A redução da jornada semanal de trabalho para 36 horas, com garantia de dois dias de descanso remunerado, está entre as 19 propostas de emenda à Constituição (PECs) que já se encontram prontas para deliberação no Senado Federal. A pauta inclui ainda proposições que extinguem a reeleição para cargos do Executivo e que estabelecem regras …

A redução da jornada semanal de trabalho para 36 horas, com garantia de dois dias de descanso remunerado, está entre as 19 propostas de emenda à Constituição (PECs) que já se encontram prontas para deliberação no Senado Federal.

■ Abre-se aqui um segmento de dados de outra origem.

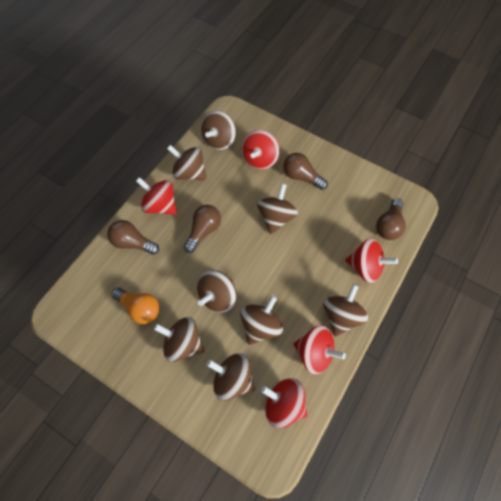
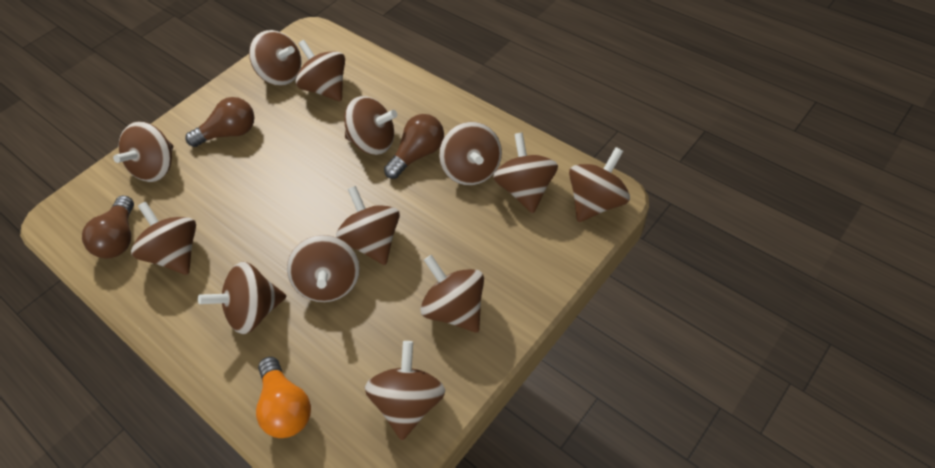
brown light bulb: 4 -> 3
brown spinning top: 8 -> 13
red spinning top: 5 -> 0

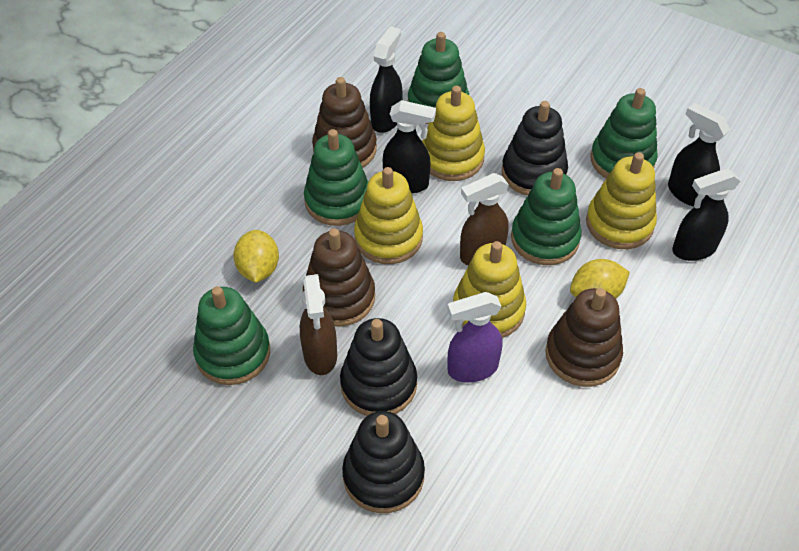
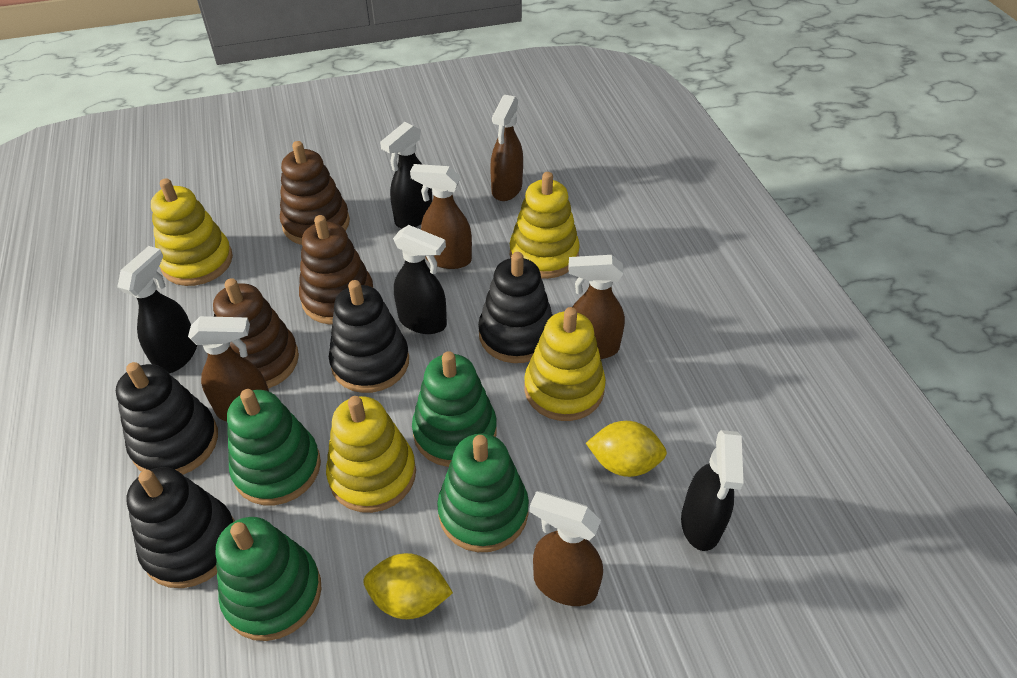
black stacking toy: 3 -> 4
brown spray bottle: 2 -> 5
green stacking toy: 5 -> 4
purple spray bottle: 1 -> 0

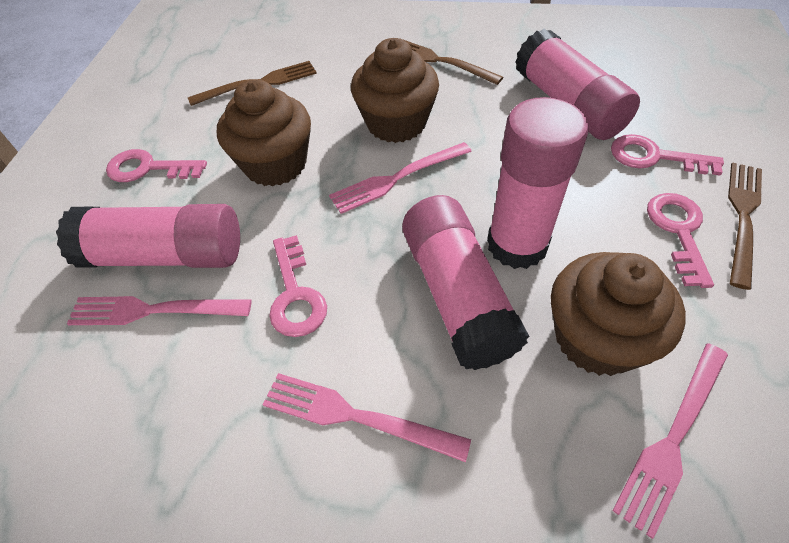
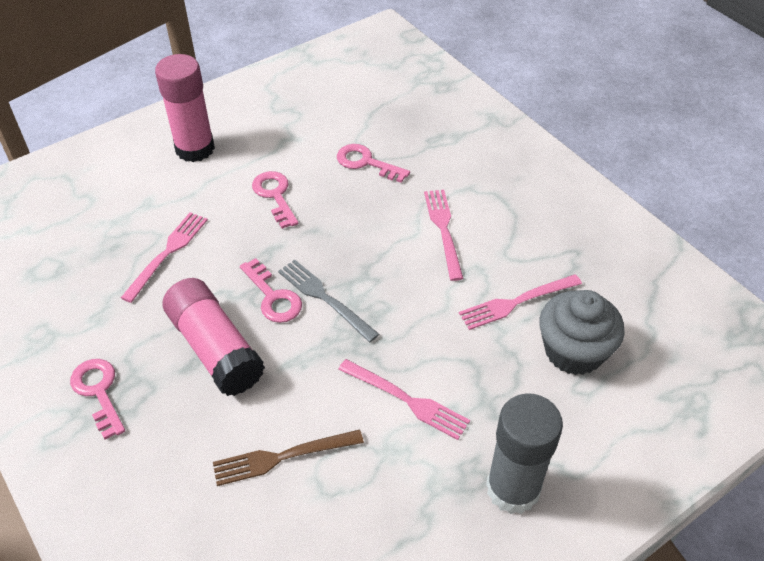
brown cupcake: 3 -> 0
brown fork: 3 -> 1
grey cupcake: 0 -> 1
grey fork: 0 -> 1
grey glue stick: 0 -> 1
pink glue stick: 4 -> 2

A pauta inclui ainda proposições que extinguem a reeleição para cargos do Executivo e que estabelecem regras para ampliar a representação feminina nas Mesas Diretoras do Senado e da Câmara dos Deputados.

A PEC tem como finalidade alterar a Constituição Federal e pode ser apresentada pelo presidente da República, por um terço dos deputados federais ou senadores, ou por mais da metade das assembleias legislativas dos estados. Para aprovação, são exigidos os votos de três quintos dos parlamentares em dois turnos de votação em cada Casa Legislativa. No Senado, o primeiro turno deve ser precedido de cinco sessões de discussão, e o segundo, de três.

Jornada de trabalho

Já aprovada na Comissão de Constituição e Justiça (CCJ), a PEC 48/2015 poderá ser analisada pelo Plenário. A proposta prevê a redução gradual da jornada máxima semanal de trabalho até o limite de 36 horas, assegurando dois dias de descanso remunerado, preferencialmente aos sábados e domingos, no modelo conhecido como escala 5×2.

O texto estabelece uma transição de quatro anos: no primeiro ano após a promulgação, a jornada cai de 44 para 40 horas semanais, com redução progressiva de uma hora por ano até alcançar o novo limite. A jornada diária permanece limitada a oito horas, sendo mantidos os acordos de compensação firmados por negociação coletiva, sem redução salarial.

De autoria do senador Paulo Paim (PT-RS), a proposta foi debatida em audiências públicas com a participação de juristas, representantes do governo, centrais sindicais e especialistas em saúde do trabalho. Caso seja aprovada no Senado, a matéria seguirá para apreciação da Câmara dos Deputados.